Organizations continue to pursue the shift from maintaining their IT infrastructure in traditional on-premises data centers to the cloud. Yet they remain challenged by the difficulty of moving business-critical applications from their current infrastructure to their cloud service providers’ facilities. One reason? Concerns about disrupting operations during migration.

The risks of operational disruption can be mitigated by preserving the underlying virtualization infrastructure, moving virtual machines and their virtual disks in their entirety from the on-premises VMware environment to a VMware environment maintained by a cloud service provider. Working with one of the thousands of VMware Cloud Provider Partners (VCPPs), administrators can be confident that their new cloud environment provides compatibility with their VMs and their data stores, and they can use tools like vRealize to define robust blueprints for network, CPU and memory requirements as well as load balancing, monitoring and management.

For virtualized workloads, operational disruption is minimized when the virtual machine continues to run on-premises while the VM and its data are copied to the cloud destination. Keeping a VM running while the VM and its data are copied to the cloud is referred to as “live migration.” Once the VM and its virtual disks are fully replicated at the destination, the virtual machine can simply resume operation at the destination.

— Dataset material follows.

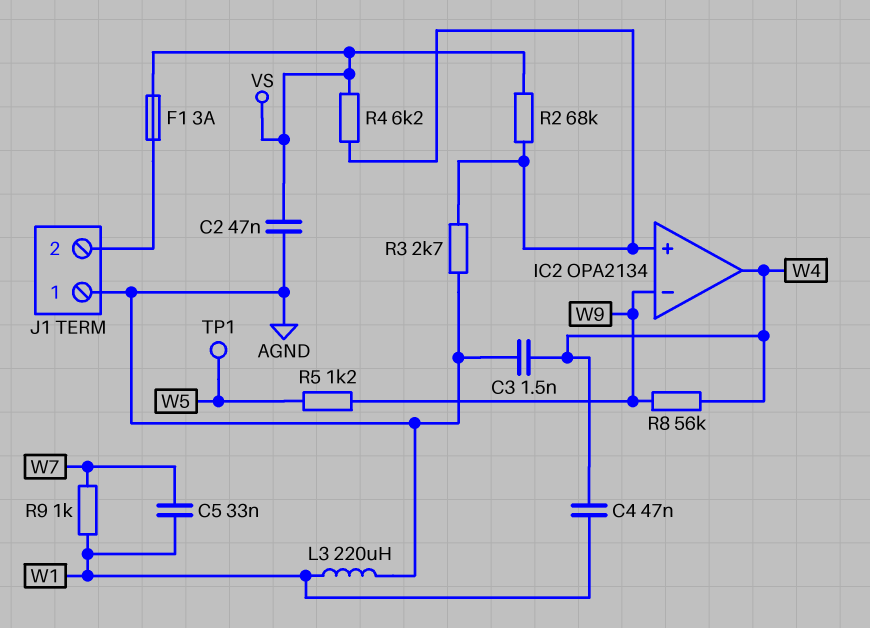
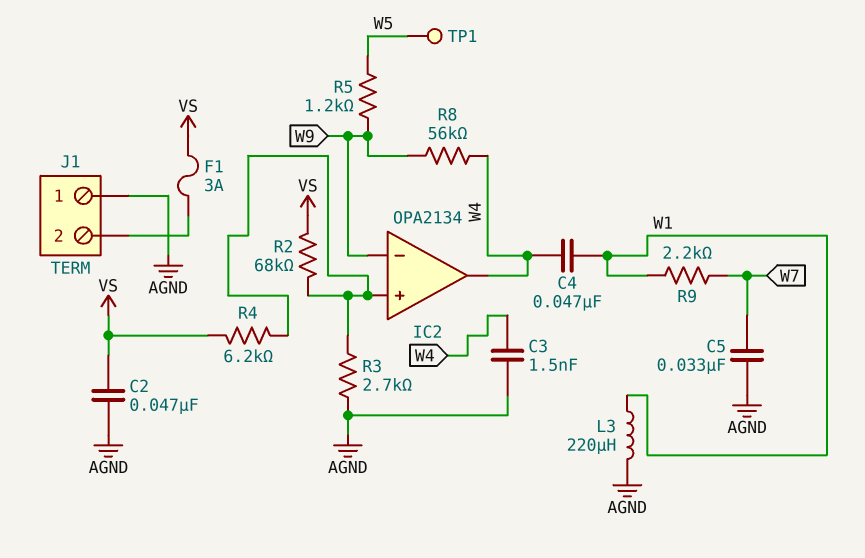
C5: 33nF (W1, W7) -> 33nF (AGND, W7)
R9: 1k (W1, W7) -> 2.2k (W1, W7)

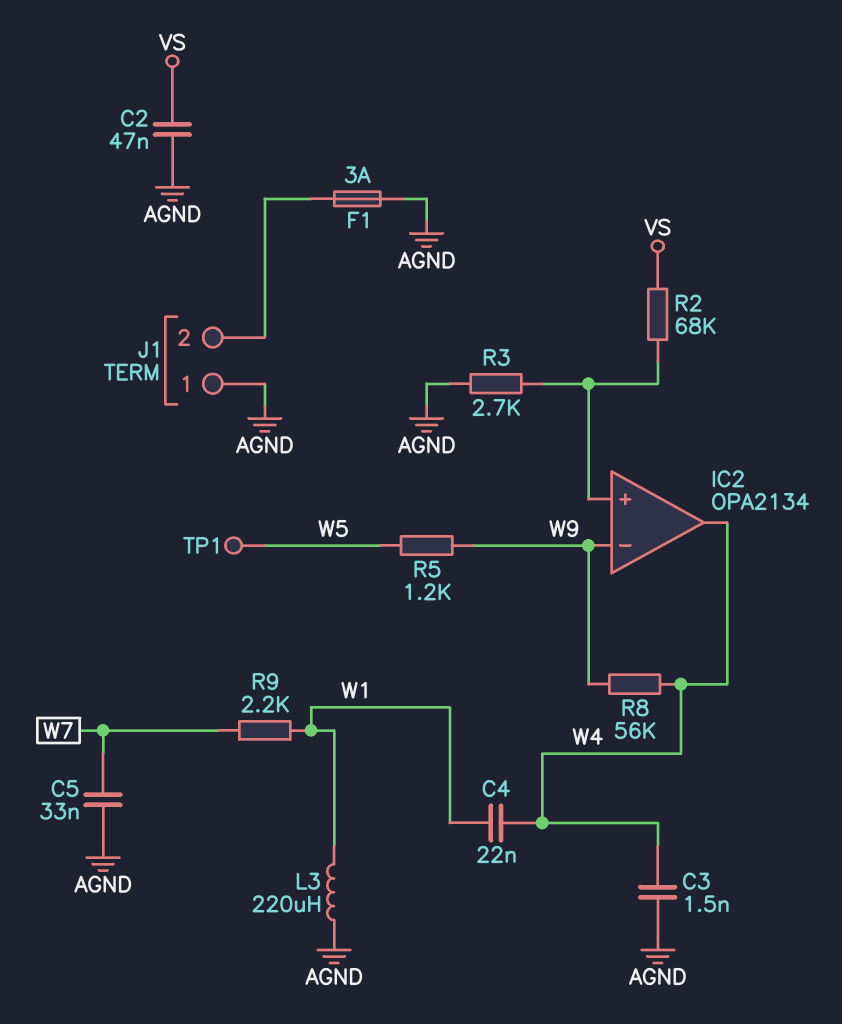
C4: 47nF (W1, W4) -> 22nF (W1, W4)
F1: 3A (J1/2, VS) -> 3A (AGND, J1/2)
R4: 6.2k (IC2/in+, VS) -> none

This overview describes the challenges of live migration to the cloud and presents key concepts and requirements that enterprises and their service providers need to understand and adopt if they want to sleep well at night when migrating on-premises VMs and data to the cloud.

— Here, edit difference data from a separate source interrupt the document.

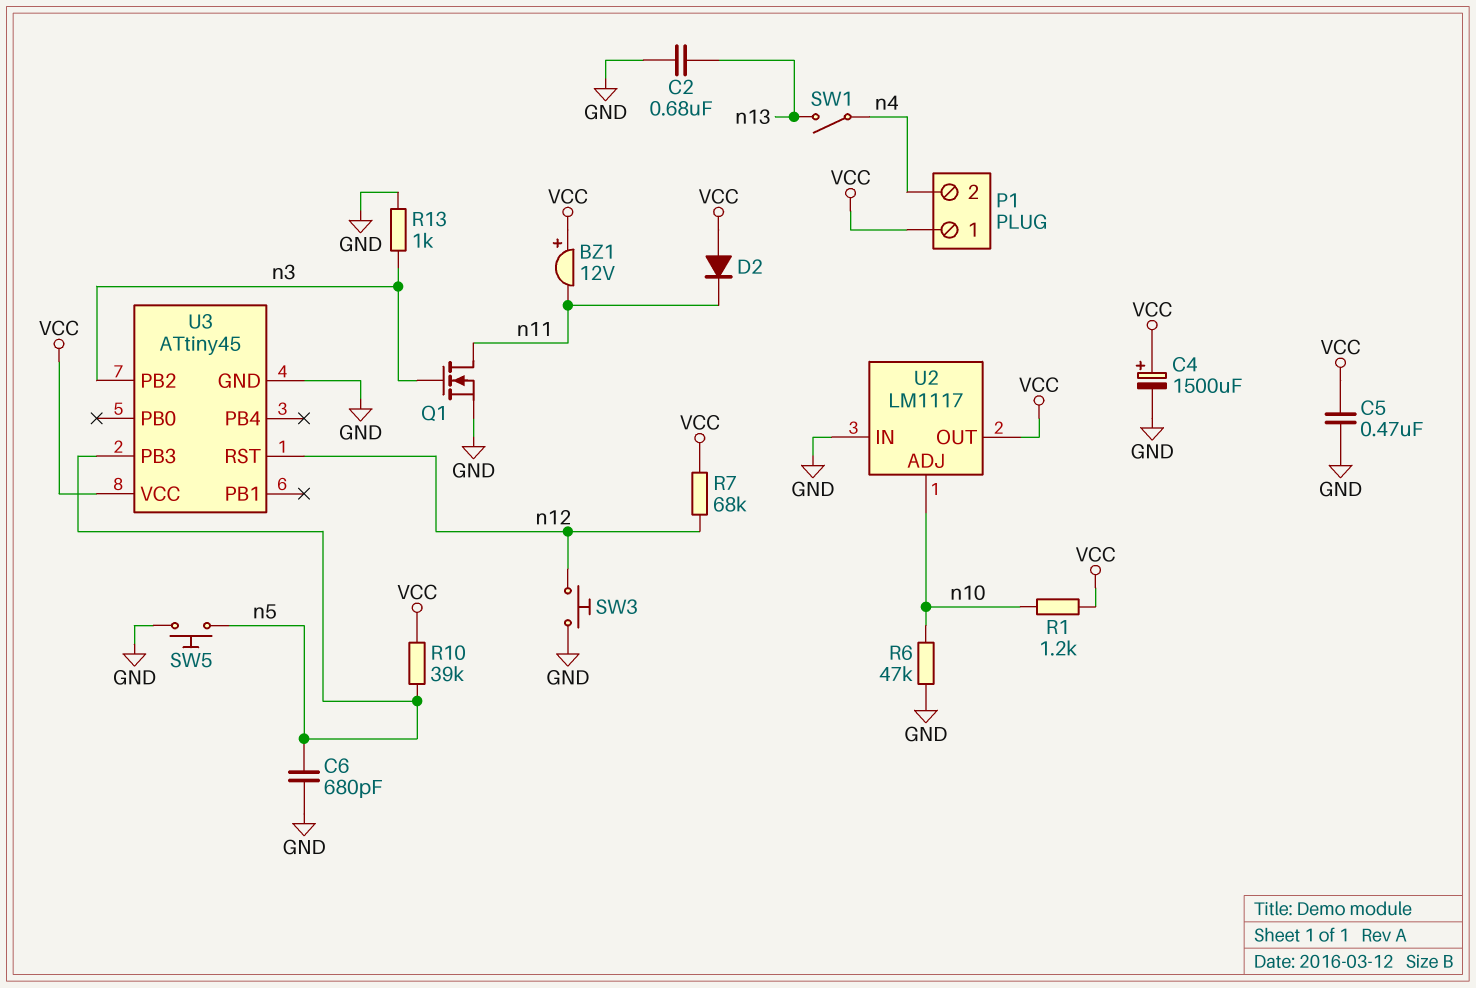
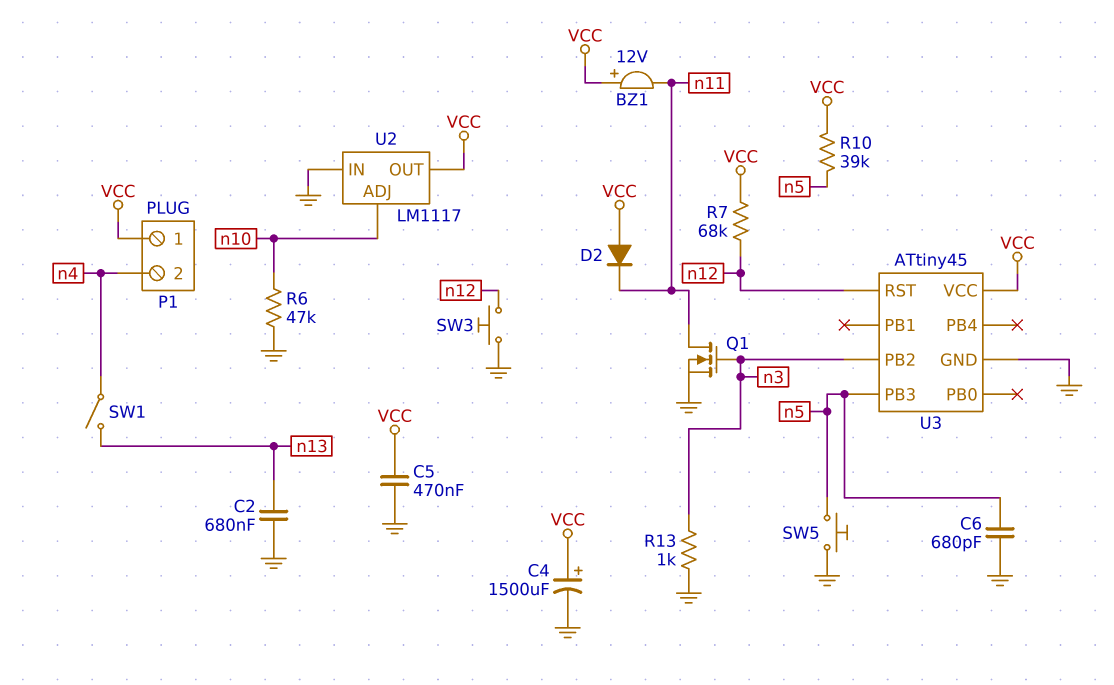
R1: 1.2k (VCC, n10) -> none

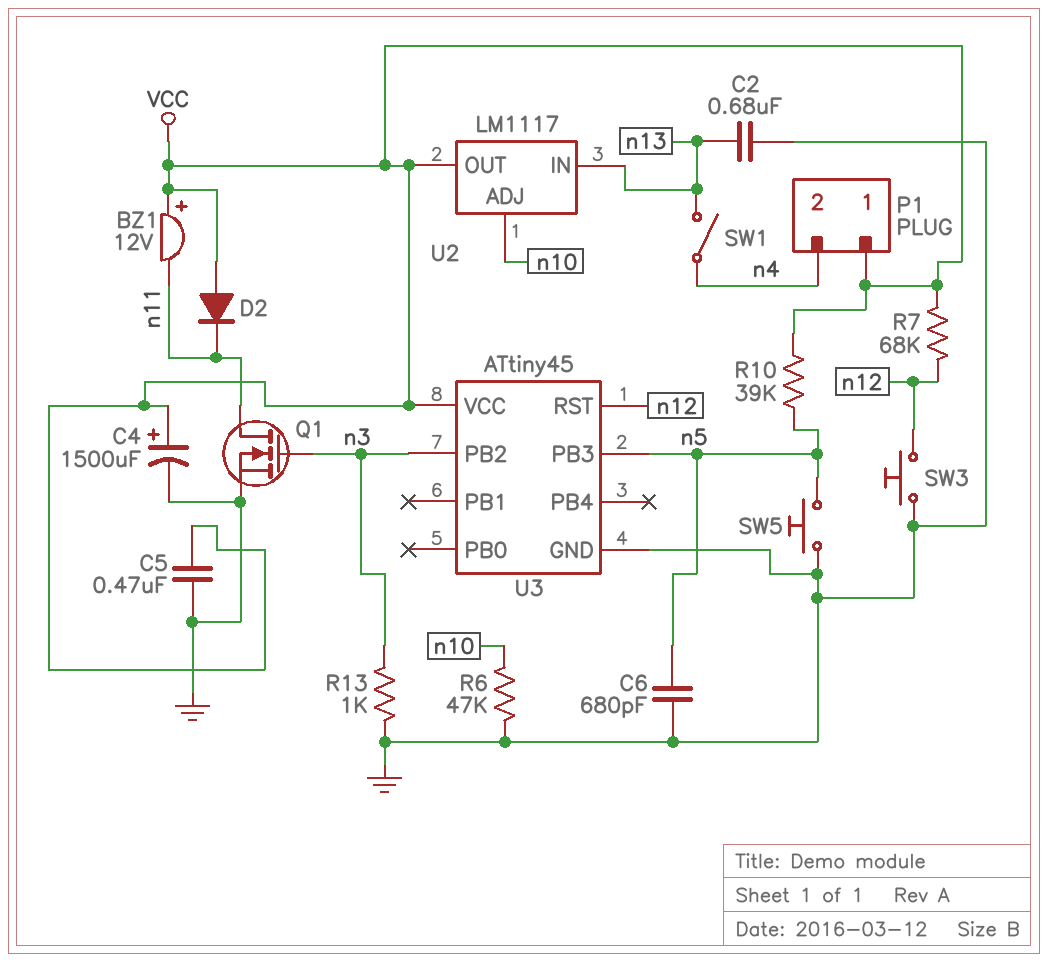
U2 pin IN: GND -> n13

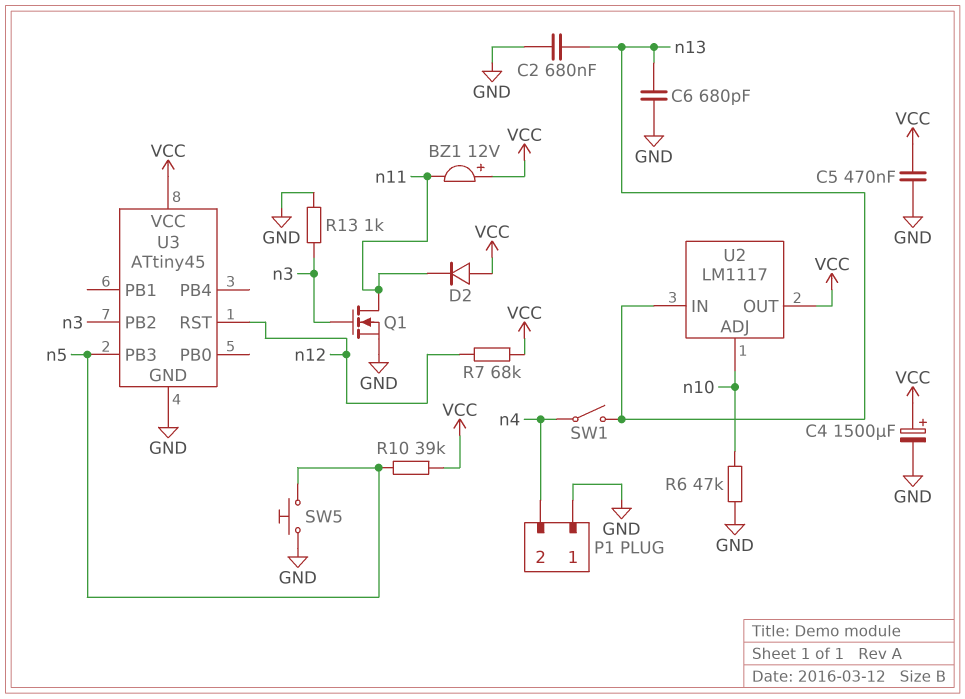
C6: 680pF (GND, n5) -> 680pF (GND, n13)
P1 pin 1: VCC -> GND
SW3: button (GND, n12) -> none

Cloud Migration Challenges

Systems integrators and cloud service providers typically offer professional services for cloud migration. In doing so, they commonly face challenges including:

Uncertainty in Planning. The more sophisticated and bigger the organization, the greater the complexity of the migration. Some applications are closely integrated and should migrate together. Network addresses have to be preserved or at least managed consistently. Permissions in LDAP or Active Directory may have to be replicated exactly if applications are expected to be immediately available to their users. And security requirements must be defined and enforced at the point of origin, the destination, and the data transfer process. The network used for migration should be evaluated in terms of available bandwidth relative to the amount of data to be replicated. The order in which VMs will migrate should be defined, and the time required for migration should be understood before the migration begins. Finally, the replication method should be defined — whether fully over a network or in conjunction with the physical shipment of a data transport device.

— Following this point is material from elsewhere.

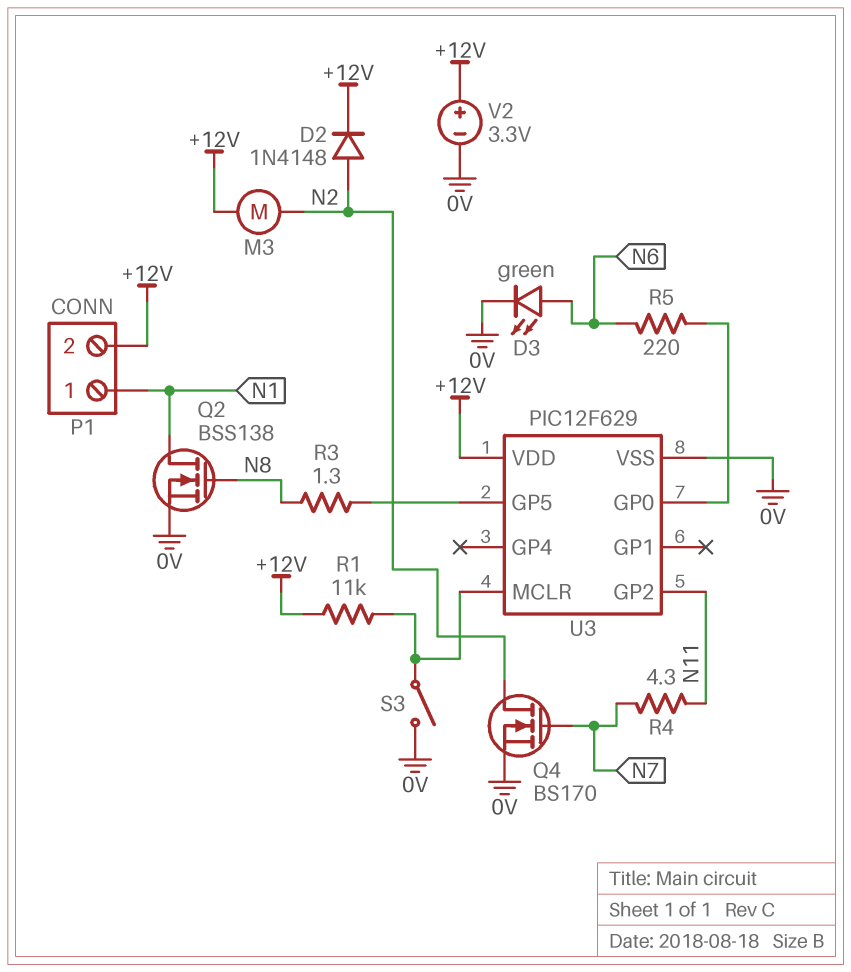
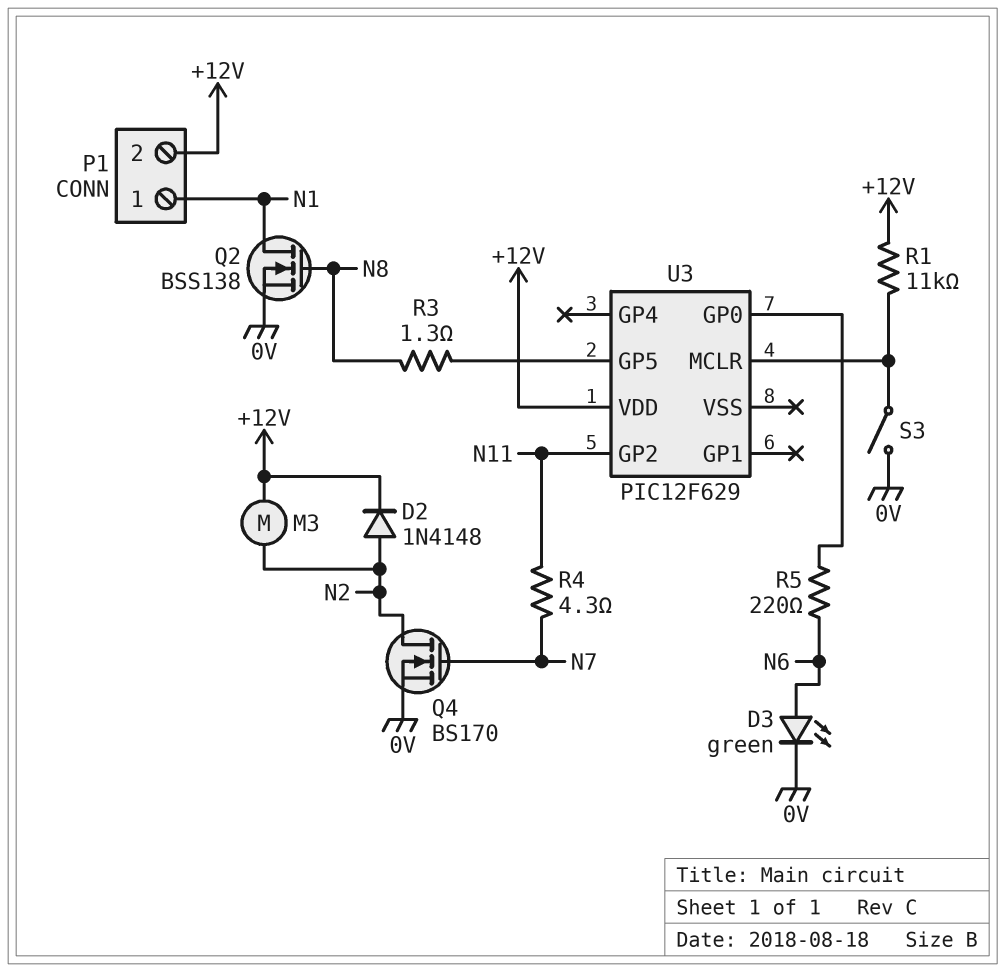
U3 pin VSS: 0V -> none
V2: 3.3V (plus +12V, minus 0V) -> none

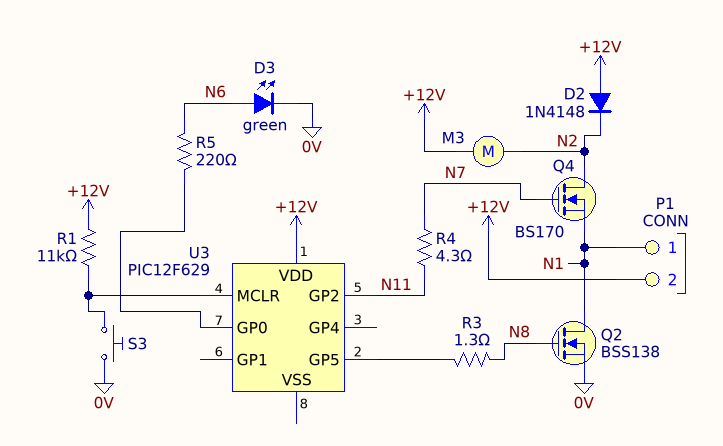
D2: diode 1N4148 (A N2, K +12V) -> diode 1N4148 (A +12V, K N2)
Q4: NMOS BS170 (G N7, D N2, S 0V) -> NMOS BS170 (G N7, D N2, S N1)
S3: switch (0V, U3/MCLR) -> button (0V, U3/MCLR)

Operational Disruption. The first on-premises applications to migrate to the cloud were typically test and development systems, which could be stopped for migration. Disruption to these systems entailed some inconvenience, but keeping the systems running continuously was not required. As organizations began to consider migrating business-critical operations to the cloud, “live migration” became a key requirement. In some cases, a small maintenance window may be available for migration; in other cases, applications cannot be interrupted for more than the few minutes required for a virtual machine to restart. In addition to the brief interruption when starting the VM in the cloud, there’s a chance that live migration could detrimentally impact the performance of running applications as their data is read directly from production storage systems. When considering a migration project, the organization must develop an assessment of the amount of operational disruption that could result and prepare appropriately.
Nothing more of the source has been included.